REPUBLIKA.CO.ID, JAKARTA -- Di sebuah pagi yang nyaris sunyi, ketika cahaya pertama menimpa layar-layar gawai di tangan anak-anak, dunia digital kembali mengajukan pertanyaan lama yang belum sepenuhnya terjawab, sampai sejauh mana kebebasan itu boleh diberikan, dan di titik mana perlindungan harus ditegakkan.

Pemerintah Indonesia, melalui Peraturan Pemerintah Nomor 17 Tahun 2025 atau yang dikenal sebagai PP Tunas, memilih untuk menarik garis itu. Sejak 28 Maret 2026, ruang digital bagi anak di bawah usia 16 tahun mulai dibatasi, sebuah langkah yang oleh banyak pihak dipandang sebagai upaya menata ulang relasi antara anak, teknologi, dan masa depan mereka.

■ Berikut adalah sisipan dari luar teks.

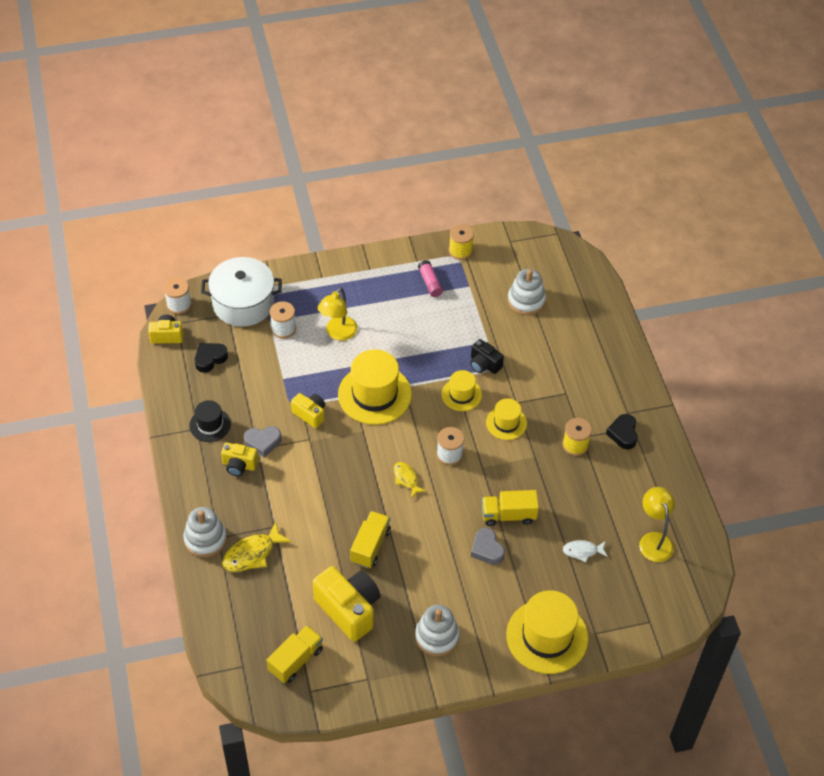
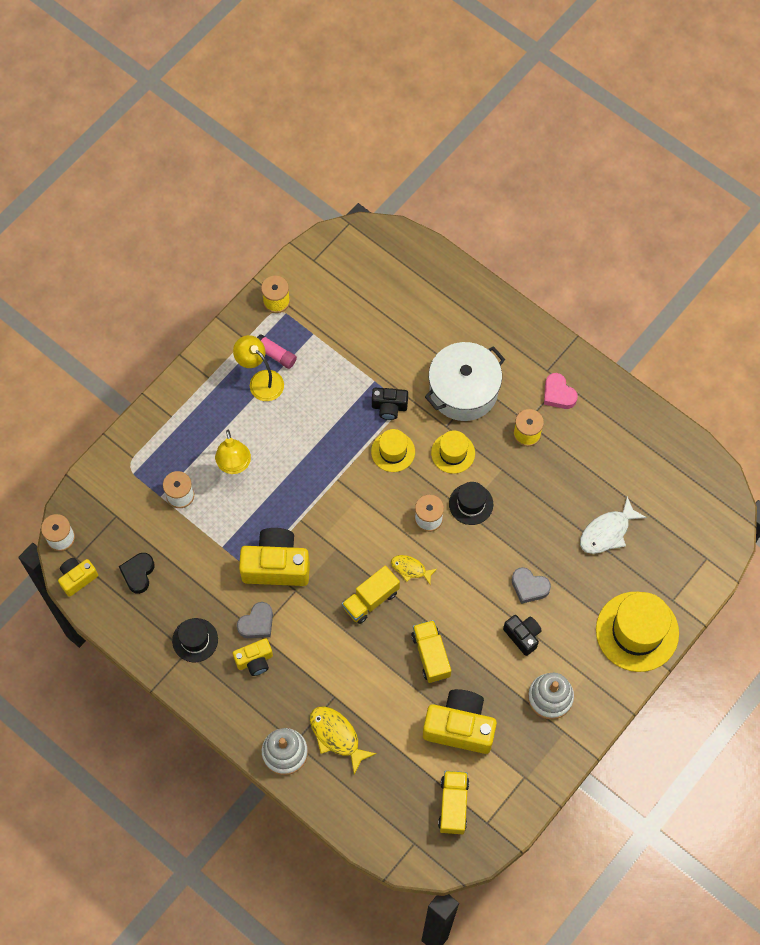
camera: 35 degrees left, 15 degrees up
(243, 303) = (120, 494): white pot -> white pot (463, 390)
(252, 554) = (337, 736): yellow fish -> yellow fish turned 120 degrees clockwise
(310, 414) = (276, 565): yellow camera -> yellow camera, size x1.82
(374, 394) = (317, 505): yellow hat -> none
(452, 579) = (523, 636): none -> black camera
(490, 465) = (471, 504): none -> black hat
(508, 515) = (522, 542): yellow truck -> yellow truck (370, 599)
(526, 300) = (375, 315): white stacking toy -> none
(582, 551) = (607, 532): white fish -> white fish, size x1.60
(623, 434) = (558, 394): black heart -> pink heart
(654, 540) = (656, 480): yellow lamp -> yellow lamp (261, 380)

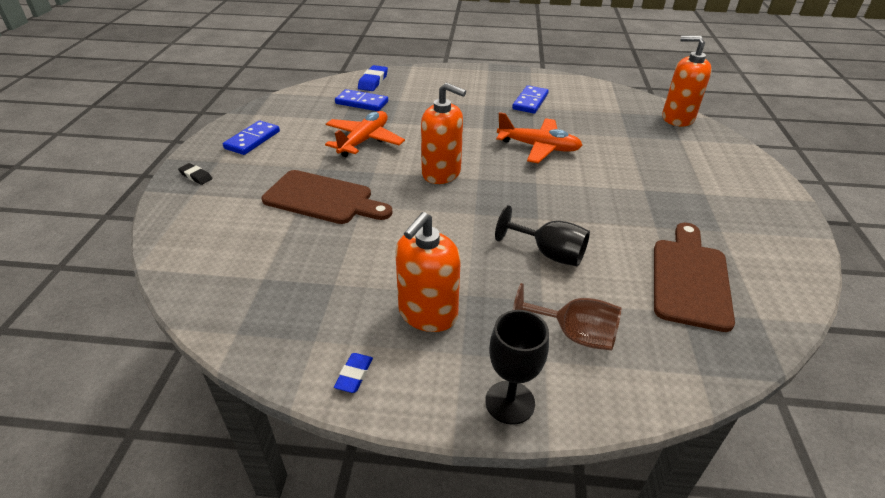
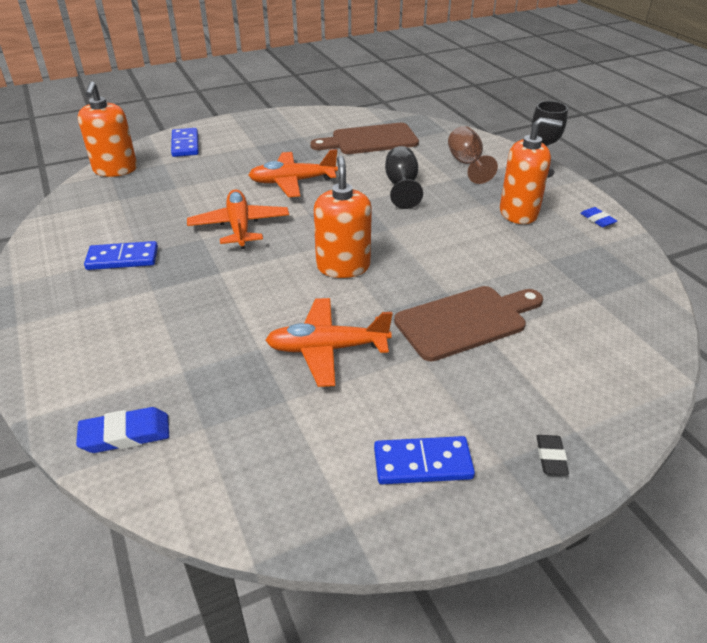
camera: 120 degrees left, 0 degrees up
(323, 198) = (465, 321): brown cutting board -> brown cutting board turned 75 degrees clockwise
(354, 375) = (597, 220): blue eraser -> blue eraser turned 75 degrees clockwise
(362, 103) = (218, 407): blue domino -> blue domino (185, 145)
(603, 191) = (292, 182): none -> orange plane

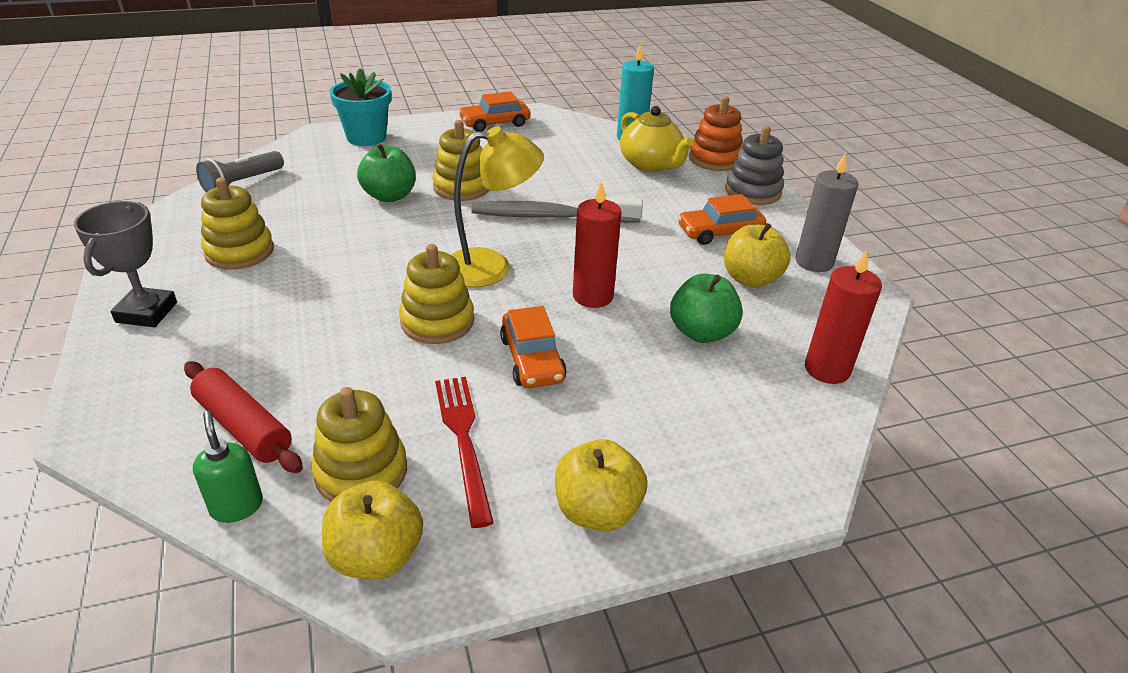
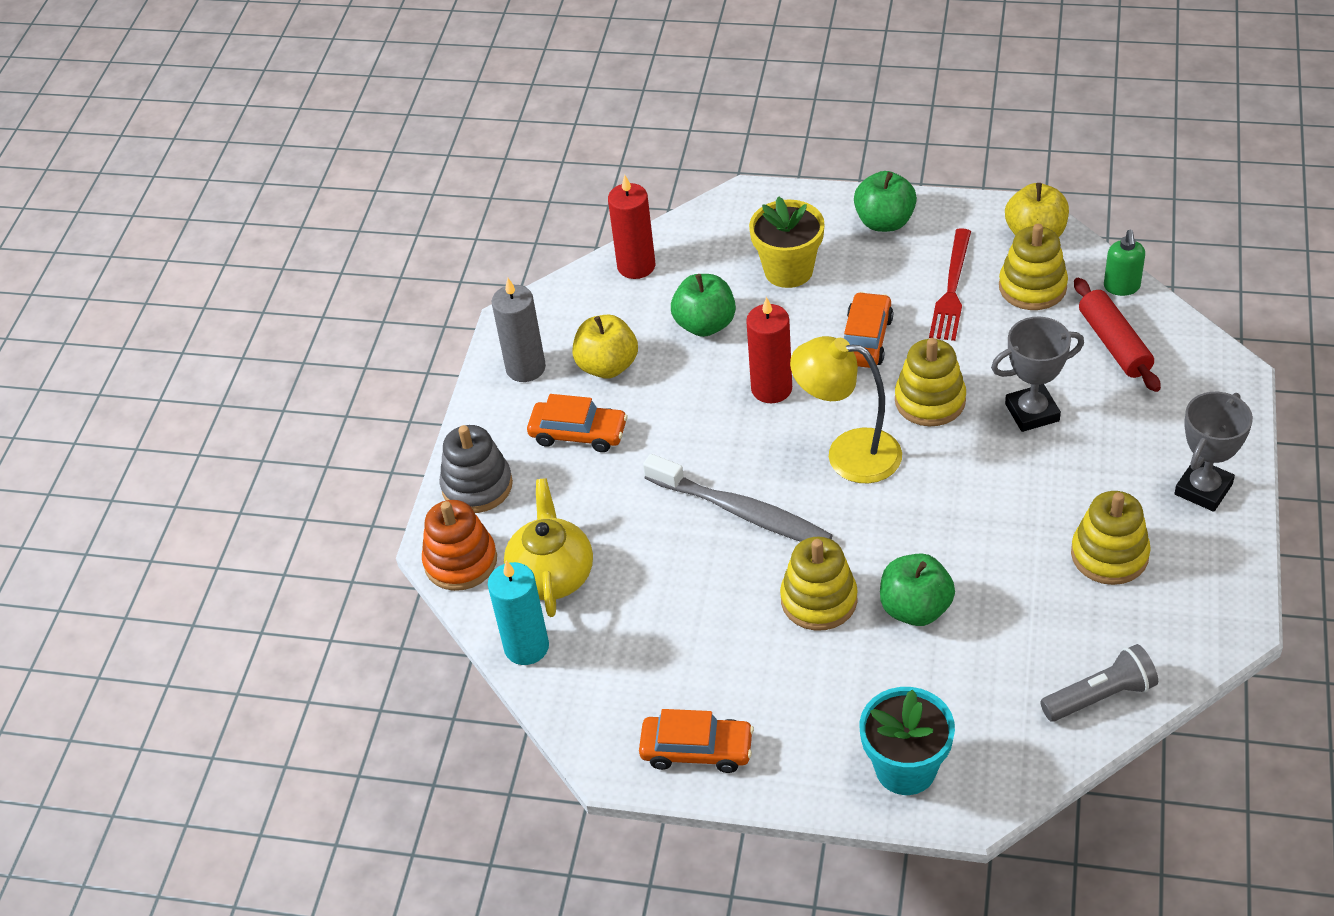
camera: 145 degrees left, 10 degrees up
(329, 335) = (1032, 412): none -> grey trophy
(597, 511) = (884, 222): yellow apple -> green apple
(666, 409) = (788, 270): none -> yellow flower pot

Namun, kebijakan ini bukan sekadar soal regulasi. Ia adalah refleksi dari kegelisahan kolektif, tentang generasi yang tumbuh dalam derasnya arus informasi tanpa sekat, tanpa jeda, bahkan tanpa cukup waktu untuk memahami apa yang mereka lihat.

Pakar komunikasi dari Universitas Hasanuddin, Prof Hafied Cangara, melihat langkah ini sebagai “sesuatu yang positif”, tetapi tidak cukup berhenti pada aturan semata. Ia menekankan pentingnya pengawasan yang terstruktur, termasuk kemungkinan penggunaan aplikasi yang mampu mengontrol penggunaan gawai anak. Tanpa itu, kebijakan hanya akan menjadi pagar tanpa penjaga.

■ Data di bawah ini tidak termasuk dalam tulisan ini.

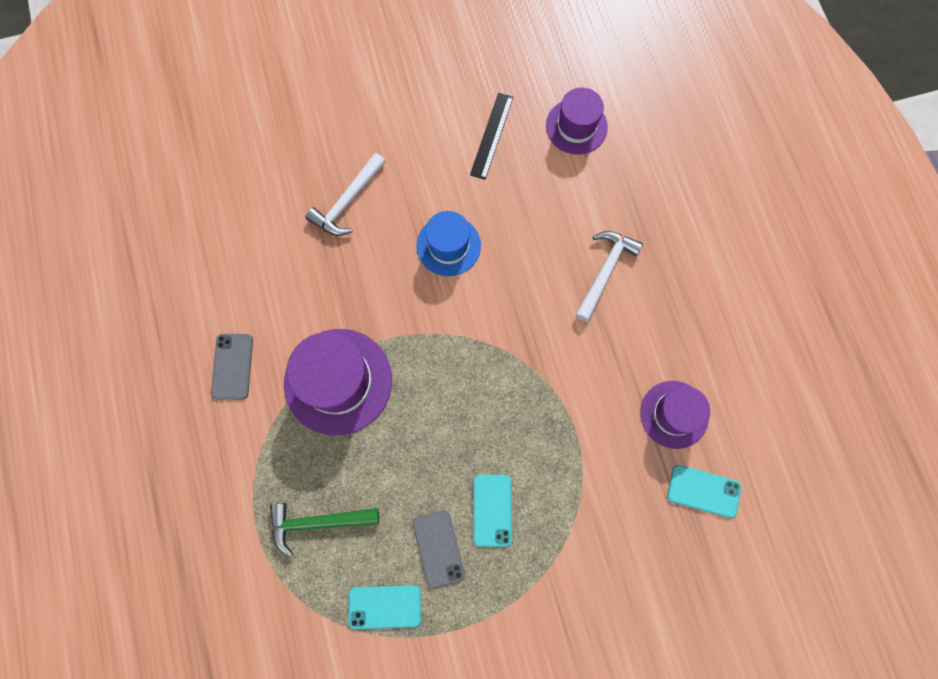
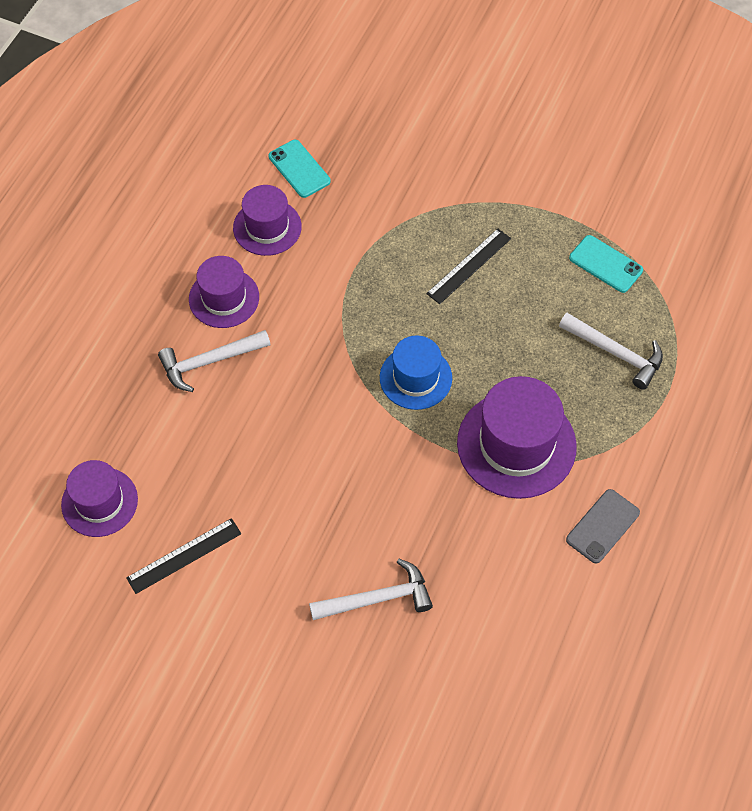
camera: 140 degrees left, 15 degrees down
(318, 522) = (615, 353): green hammer -> white hammer
(438, 548) = (533, 271): grey phone -> none
(448, 246) = (320, 484): blue hat -> blue hat (415, 378)
(492, 510) = (469, 266): turquoise phone -> black ruler
(645, 328) = (224, 298): none -> purple hat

Di negara lain seperti Jepang dan Korea Selatan, pembatasan semacam ini bukan hal baru. Sudah lebih dari satu dekade mereka menanamkan sistem yang memastikan anak tidak bisa begitu saja masuk ke ruang digital tanpa verifikasi usia. Indonesia, meski datang belakangan, setidaknya mulai menapaki jalan yang sama, jalan yang menempatkan perlindungan anak sebagai prioritas.

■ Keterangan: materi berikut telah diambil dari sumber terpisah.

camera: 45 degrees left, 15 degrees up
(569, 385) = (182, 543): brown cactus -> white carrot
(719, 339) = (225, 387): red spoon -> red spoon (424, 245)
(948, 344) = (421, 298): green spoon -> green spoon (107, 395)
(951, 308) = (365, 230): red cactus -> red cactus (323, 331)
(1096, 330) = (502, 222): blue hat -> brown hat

Di balik itu semua, terdapat fakta yang tak bisa diabaikan. Penelitian menunjukkan, anak yang menghabiskan waktu lima jam sehari di depan layar berisiko mengalami gangguan pada penglihatan, pola tidur, hingga kesehatan mental. Lebih jauh, kecanduan gawai perlahan menggerus kemampuan berpikir dan konsentrasi mereka, sesuatu yang dulu dibentuk kuat melalui interaksi langsung dan disiplin belajar yang ketat.

Kini, lanskap itu berubah. Anak-anak lebih akrab dengan sentuhan layar ketimbang tulisan tangan. Mereka lebih cepat menggulir informasi daripada mencerna makna. Dan di sanalah kegelisahan itu menemukan bentuknya.